By that measure, Philadelphia has scored well since the lockdowns went into effect in March with one notable exception: Friday, May 29, when visits to non-essential locations were still below normal but not as far down as they had been.
That was the day before the first big protest in Center City against systemic racism and police brutality following the police killing of George Floyd in Minneapolis.
“As communities reopen, we’re starting to detect evidence of resurgence in cases in places that have overreached a bit,” Rubin told the Post.
As big protests have become regular occurrences in American cities, along with crackdowns by police and demonstrators hauled off to jail, those events present a challenge for the CHOP team.
Tasian said the Unacast data does not measure the number of people gathering in a public place, but the forecasts would pick up any hypothetical spike in cases from those gatherings.
There is a normal lag of about two to three weeks before data showing a spike in community spread would become apparent, according to the CHOP team. That means that by around June 13 or June 20, Philadelphia should have an idea about whether the protests significantly worsened the outbreak.
“If we are fortunate to see that widespread transmission has not followed, it will add additional evidence that the risk for SARS-CoV-2 spread outdoors under conditions of increased heat and humidity remains small and make us more confident that we might find some respite this summer from the crisis we witnessed this spring,” the CHOP team wrote in a recent blog post. “If not, we may need to recalibrate our response.”
“Much of the science is still unsettled”
Scientists around the world have scrambled to understand the tiny virus that has killed roughly 400,000 people around the world, and more than 100,000 Americans.

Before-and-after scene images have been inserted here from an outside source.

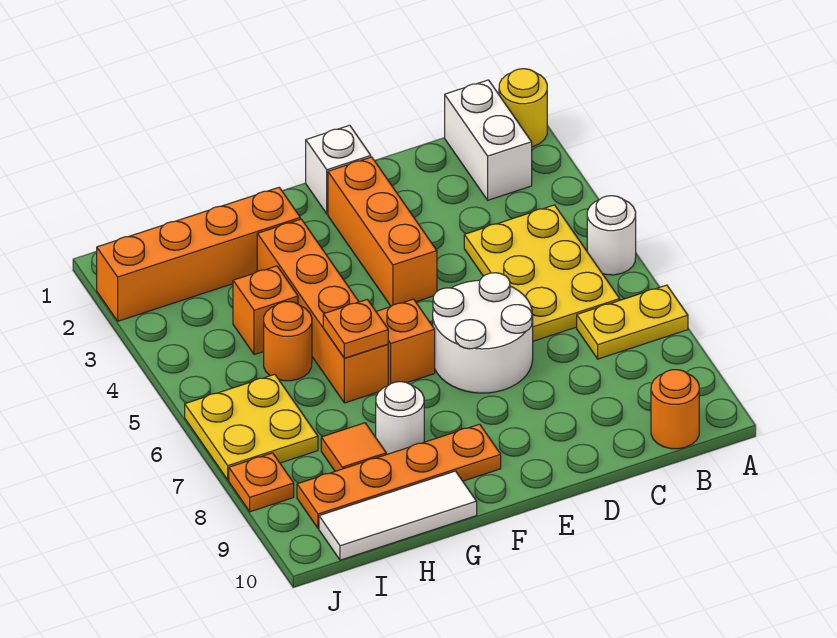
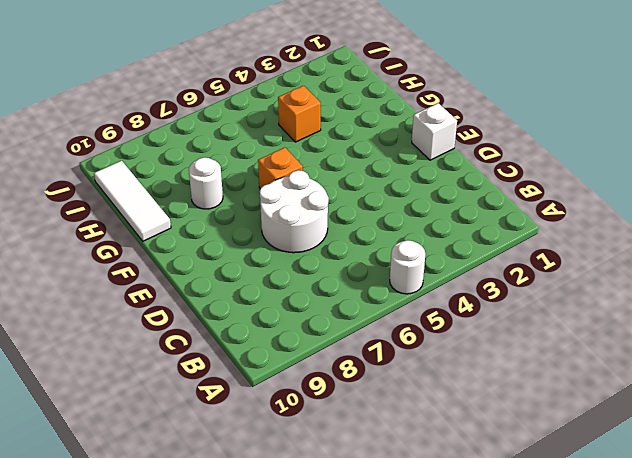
none -> yellow round brick A1 level 1
none -> yellow plate A7:B7 level 1
none -> white brick B1:B2 level 1

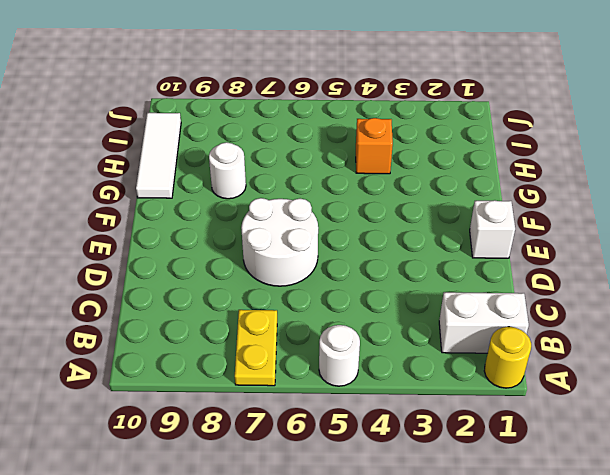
none -> yellow plate B4:C6 level 1
none -> orange round brick B10 level 1
none -> orange brick E2:E4 level 1

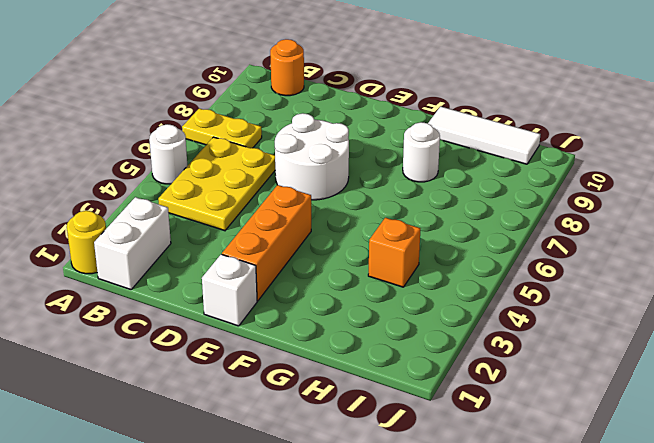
none -> orange brick F6 level 1
none -> orange plate F9:I9 level 1
none -> orange brick G2:J2 level 1

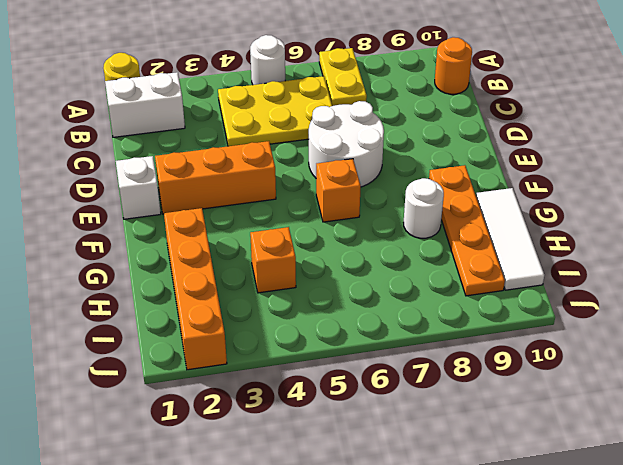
none -> orange brick G3:G6 level 1
none -> orange round brick H5 level 1
none -> orange tile H8 level 1

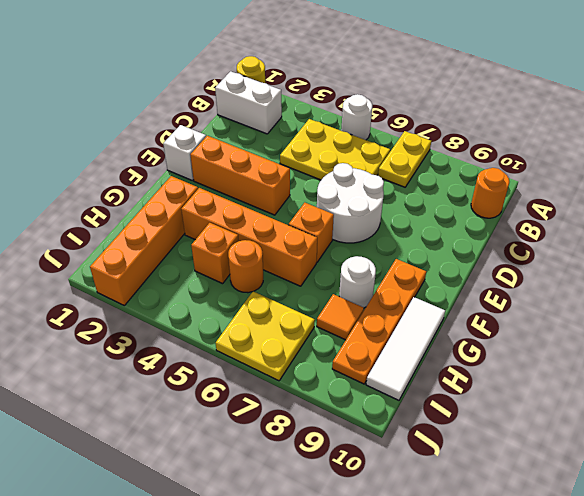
none -> orange plate J8 level 1
none -> orange plate G6 level 2

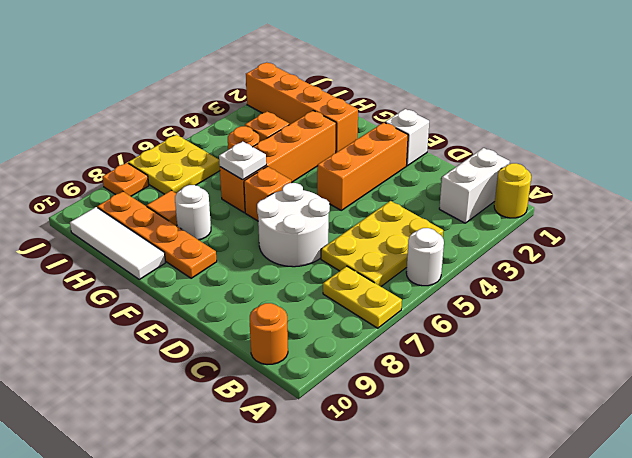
white plate G6 level 2 -> orange plate G6 level 2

Because it is developing so rapidly, much of the science is still unsettled.
The safety and efficacy of hydroxychloroquine has been one of the most controversial areas of study, because President Trump embraced it as a miracle cure, even though there was practically no basis for that.
In May, a study claimed that hydroxychloroquine did the opposite—increasing the risk of death and heart problems among Covid-19 patients—but then about a week later authors of that study conceded they could “no longer vouch for the veracity of the primary data sources,” and it was retracted.
That high-profile reversal is not representative of the good work underway in labs across the world, but it should be a reminder to maintain healthy skepticism about the latest scientific findings.
The researchers have been fine-tuning the CHOP model every two weeks, but Tasian said there has not been a need for any full-scale revisions in what the team uses to form the predictions.
In the future, depending on how the science progresses, the team might consider incorporating that amount of sunlight into the model along with data about the number of people who have antibodies—meaning those who have fought off the disease and may retain some immunity to it.
The Pennsylvania Department of Health is looking at the CHOP model as state leaders make decisions about how and when to reopen sectors of the economy across the state. Rubin has briefed officials across the country on the model, and worked with the State Department and other pieces of the federal government.
Depending on how widely it is used, the CHOP model could have a real bearing on how restrictions are loosened in various parts of the country.